Monsieur le Premier ministre,
Monsieur le Préfet,
Mon Général,
Monsieur le Président,
Mesdames et Messieurs les membres de la Confédération nationale des combattants volontaires de la Résistance,
Mesdames et Messieurs les présidents,
Mesdames et Messieurs,
C'est pour moi un honneur particulier d'être parmi vous, ce matin, à Metz.
Je m'en réjouis d'autant plus que j'ai vivement regretté de n'avoir pu être des vôtres à Reims en 2004.
Permettez-moi, tout d'abord, de saluer chaleureusement votre président, M. Jean ROUSSEAU, et de lui rendre hommage pour son action à la tête de votre Confédération. Je n'oublie pas, bien sûr, M. Jacques VICO et M. René JOFFRES, dont le rôle est connu de vous tous.

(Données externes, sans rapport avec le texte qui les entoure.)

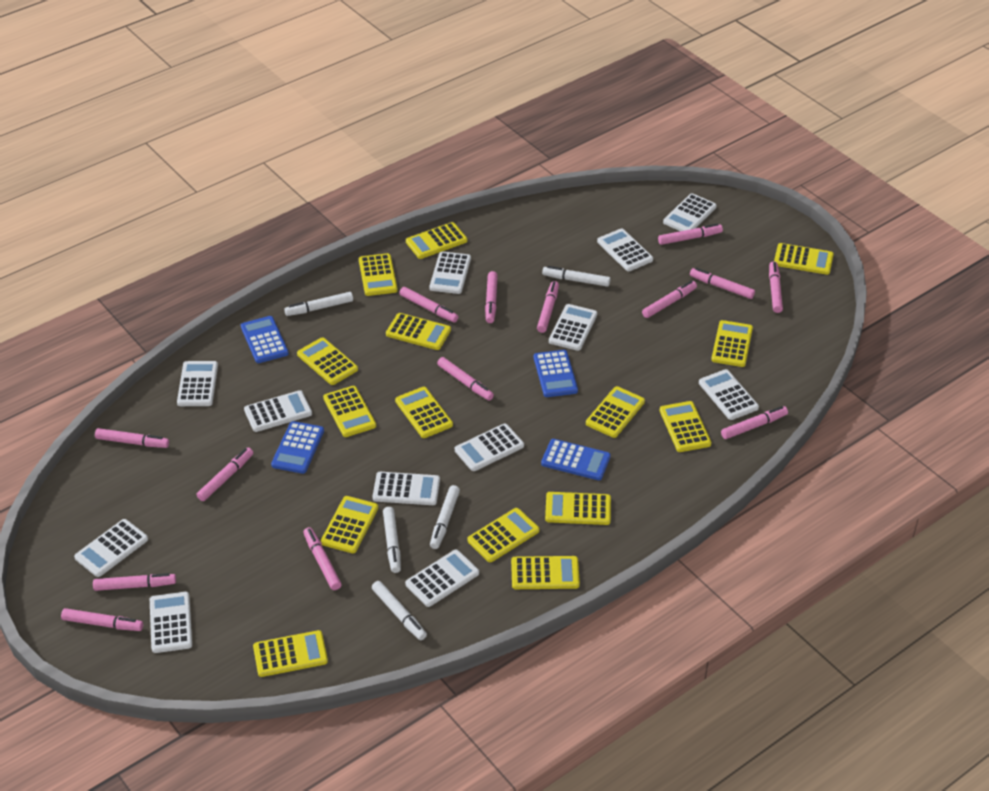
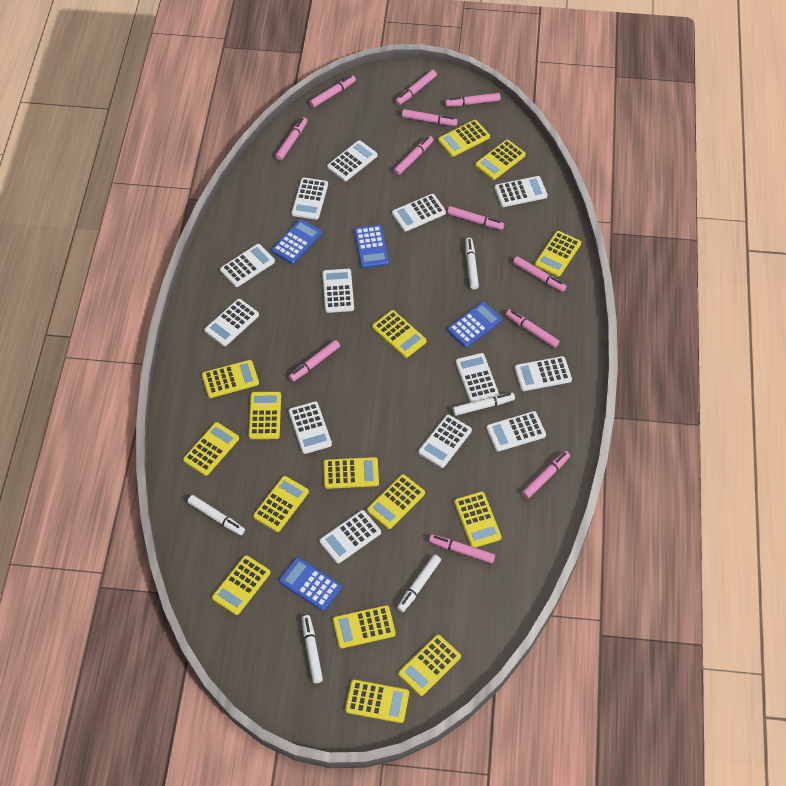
pink marker: 14 -> 12
white calculator: 12 -> 13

En cet instant, mes pensées vont vers vos camarades disparus dans la nuit de l'occupation. Elles vont aussi vers ceux qui nous ont quittés au cours de cette année.
A vous tous, présents ce matin, dans la fidélité à leur souvenir, je souhaite exprimer mon profond respect.
Respect pour votre action dans la Résistance, pour votre refus d'abandonner notre pays occupé par l'ennemi.
Respect pour toutes les humiliations et toutes les souffrances que vous avez endurées.
Respect pour votre implication actuelle pour que notre mémoire collective reste en éveil.
Hier, vous n'avez pas plié face à la montée du nazisme. A la peur, vous avez préféré l'engagement, bravant tous les risques. Vous n'avez jamais failli.
A la suite du général de GAULLE, vous êtes restés indéfectiblement fidèles aux idéaux de la République, aux valeurs de la France.
Aujourd'hui encore, vous vous mobilisez pour transmettre aux jeunes générations les principes de la Résistance : l'amour de la Liberté, de l'Egalité, de la Fraternité.
Mesdames et Messieurs, les commémorations organisées en 2004 et en 2005 ont constitué des rendez-vous exceptionnels par leur ampleur, leur intensité et leur retentissement. Elles ont marqué les esprits, même au-delà de nos frontières.
Tous ensemble, nous avons communié dans la pensée pour ces femmes et ces hommes qui ont donné leur vie pour la patrie, dans les heures les plus sombres de notre Histoire.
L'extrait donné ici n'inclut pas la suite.